Part 3: The Truth Comes to Light
I was desperately trying to understand what was happening to the man I married. He was becoming a stranger, and I couldn’t make sense of his erratic behavior. It wasn’t until I was watching a reality dating show that I heard a word I couldn’t get out of my head: narcissist.
Driven by a desperate need for answers, I looked up the word. As I read through the characteristics, my heart sank. It was an overwhelming realization, a terrifying mix of clarity and dread. According to my research, he fit 7 of the 9 traits listed. What I had assumed was a phase or an addiction was actually the foundation of who he was.
His most dominant trait was the grandiose sense of self-importance. he bragged all the time and wanted to be praised for his every accomplishment. The problem wasn’t telling him he did a good job; it was the fact that he always beat you to the punch and praised himself. The constant need for admiration and validation was exhausting and revealed a part of him I never truly understood.
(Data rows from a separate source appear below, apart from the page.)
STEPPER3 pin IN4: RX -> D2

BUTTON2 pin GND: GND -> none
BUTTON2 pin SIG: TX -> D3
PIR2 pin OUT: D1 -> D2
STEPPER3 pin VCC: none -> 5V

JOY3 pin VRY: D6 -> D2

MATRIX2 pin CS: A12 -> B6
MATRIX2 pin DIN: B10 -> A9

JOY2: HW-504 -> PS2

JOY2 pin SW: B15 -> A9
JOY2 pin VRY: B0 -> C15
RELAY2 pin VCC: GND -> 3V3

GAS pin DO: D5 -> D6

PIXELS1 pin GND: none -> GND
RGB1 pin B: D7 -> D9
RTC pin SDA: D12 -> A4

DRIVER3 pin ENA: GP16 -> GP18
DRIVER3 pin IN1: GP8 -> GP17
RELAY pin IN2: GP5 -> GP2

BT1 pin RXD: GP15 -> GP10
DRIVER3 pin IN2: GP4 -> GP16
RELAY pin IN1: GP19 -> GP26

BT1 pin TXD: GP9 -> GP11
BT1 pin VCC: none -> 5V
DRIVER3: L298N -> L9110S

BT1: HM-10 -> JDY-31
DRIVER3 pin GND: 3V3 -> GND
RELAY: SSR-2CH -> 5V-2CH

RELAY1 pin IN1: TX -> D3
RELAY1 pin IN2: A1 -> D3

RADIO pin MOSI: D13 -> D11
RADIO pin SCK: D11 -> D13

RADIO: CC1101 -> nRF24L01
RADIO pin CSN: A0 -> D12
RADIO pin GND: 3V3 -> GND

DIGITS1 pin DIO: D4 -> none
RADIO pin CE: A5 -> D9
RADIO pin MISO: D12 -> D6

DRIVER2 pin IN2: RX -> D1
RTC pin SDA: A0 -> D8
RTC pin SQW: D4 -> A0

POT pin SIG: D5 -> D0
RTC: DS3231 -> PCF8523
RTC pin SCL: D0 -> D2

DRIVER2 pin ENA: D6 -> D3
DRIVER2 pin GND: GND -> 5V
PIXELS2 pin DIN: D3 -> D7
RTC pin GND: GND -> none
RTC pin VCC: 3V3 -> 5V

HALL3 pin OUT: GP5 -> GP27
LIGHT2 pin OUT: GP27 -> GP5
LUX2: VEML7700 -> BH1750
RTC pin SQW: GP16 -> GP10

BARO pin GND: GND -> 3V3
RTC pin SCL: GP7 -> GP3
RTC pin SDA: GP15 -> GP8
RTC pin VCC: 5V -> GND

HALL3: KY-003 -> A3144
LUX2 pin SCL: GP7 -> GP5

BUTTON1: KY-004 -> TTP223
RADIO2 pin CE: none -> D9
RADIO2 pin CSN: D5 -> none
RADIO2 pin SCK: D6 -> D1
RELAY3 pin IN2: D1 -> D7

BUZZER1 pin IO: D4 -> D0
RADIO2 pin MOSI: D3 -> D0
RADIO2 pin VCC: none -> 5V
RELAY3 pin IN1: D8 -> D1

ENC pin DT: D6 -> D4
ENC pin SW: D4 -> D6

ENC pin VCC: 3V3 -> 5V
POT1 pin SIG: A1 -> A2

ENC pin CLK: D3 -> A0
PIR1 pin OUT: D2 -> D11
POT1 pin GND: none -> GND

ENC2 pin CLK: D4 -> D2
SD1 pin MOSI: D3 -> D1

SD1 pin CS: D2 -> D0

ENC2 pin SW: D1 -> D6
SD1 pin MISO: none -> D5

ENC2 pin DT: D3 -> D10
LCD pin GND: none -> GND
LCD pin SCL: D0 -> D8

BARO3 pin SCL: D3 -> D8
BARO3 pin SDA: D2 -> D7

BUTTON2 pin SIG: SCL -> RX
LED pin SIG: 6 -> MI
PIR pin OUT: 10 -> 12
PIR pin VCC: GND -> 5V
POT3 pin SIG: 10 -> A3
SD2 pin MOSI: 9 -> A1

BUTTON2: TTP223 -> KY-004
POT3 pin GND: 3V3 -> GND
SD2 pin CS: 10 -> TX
What was most difficult to deal with was his lack of empathy for my child, even though he never knew him. It was anything that took the focus off of him. His inability to feel with me in my grief was a powerful confirmation of what I was learning. When I was at my lowest, needing comfort, he was emotionally distant. He simply could not meet me in that space. For example, the anniversary of my son’s death was and still is a difficult time for me. Instead of going out of his way to help distract me, he would more often than not cause me more heartache by being a jerk. He would literally start an argument with me. I never understood why until I discovered he was a narcissist, that I truly understood what was going on. He had trouble dealing with emotions, both his and mine.
The truth had set me free from confusion, but the most painful truths were still to be revealed.